In all, the department says it confirmed 371 cases of improper inmate transfers made on behalf of those inmates who paid lawyers and agents to get them into the institutions of their choice. The investigation started after one inmate was overheard complaining to his attorney over the phone that his transfer hadn't yet occurred. The attorney was demanding his payment up front.
The department's three-month investigation found that lawyers Bernard Daley Jr. of Tallahassee and Stephen Johnson of Gainesville were paid between $2,000 and $7,000 for each transfer. They then retained retired department officials who would act as the lawyers' agents, using their influence to help make the moves happen.

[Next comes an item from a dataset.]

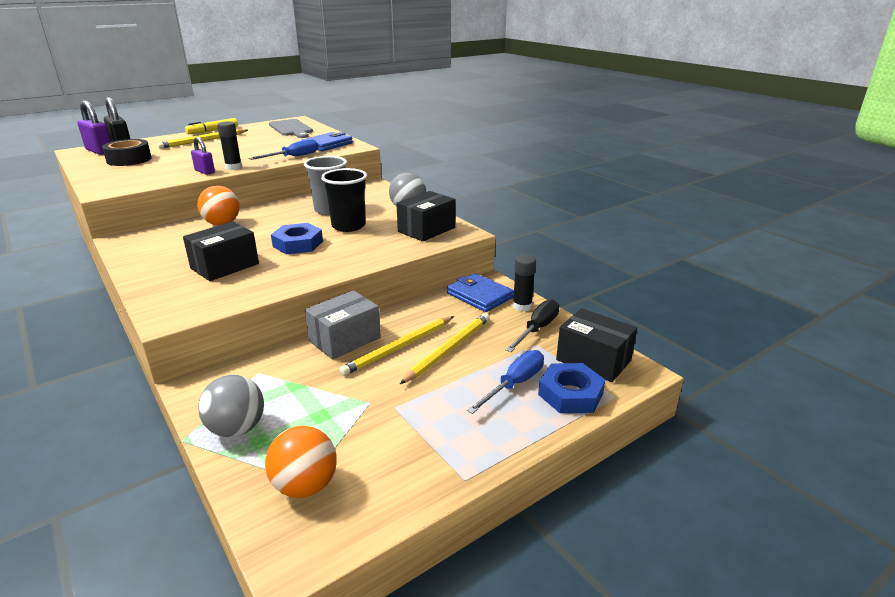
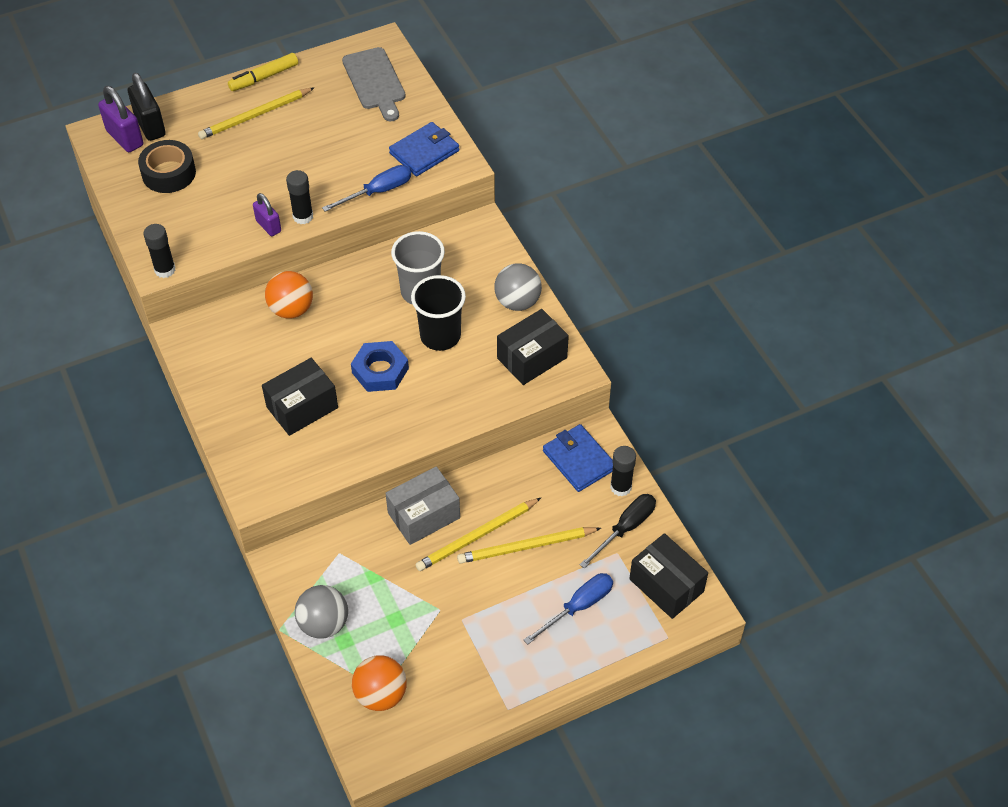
camera: 10 degrees right, 25 degrees up
(109, 191) = (165, 270): none -> black glue stick
(449, 349) = (526, 547): yellow pencil -> yellow pencil turned 150 degrees counterclockwise
(570, 394) = (627, 628): blue nut -> none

Although the investigation is continuing into whether any current department employees took money in exchange for putting an inmate at the front of the line - in which case it would go from a personnel matter to a criminal one - it appears that the primary currency used in the transfer scheme was not money but deference. Department insiders granted favors to former corrections administrators out of a sense of camaraderie. People like Louis Wainwright, the former corrections secretary who is widely known and admired, used their reputations and contacts to garner extra consideration for their clients.
While the attorneys and their agents say they did nothing but lobby for their clients' best interests, McDonough was right to shut down their little game and punish those within his department who played along.
Beyond the inherent unfairness of allowing certain inmates with deep pockets to buy favors or disregard the rules - such as one that requires a clean disciplinary record for transfer - there are security reasons for ending this cozy practice. Some inmates were paying lawyers to get them and their fellow gang members transferred to the same institution.
McDonough was appointed in 2006 by then-Gov. Jeb Bush to clean up the department after his predecessor, James Crosby, was indicted. Crosby and a top lieutenant were sent to federal prison after being convicted of accepting kickbacks from a prison vendor. Soon after, McDonough started housecleaning, firing a warden and a number of other top officials, to eliminate any residual institutional lawlessness.
In this case, McDonough could have quietly handled the transfer matter and winked at those in his department who helped out some former officials. Instead, he chose to make it public and impose serious discipline on those involved.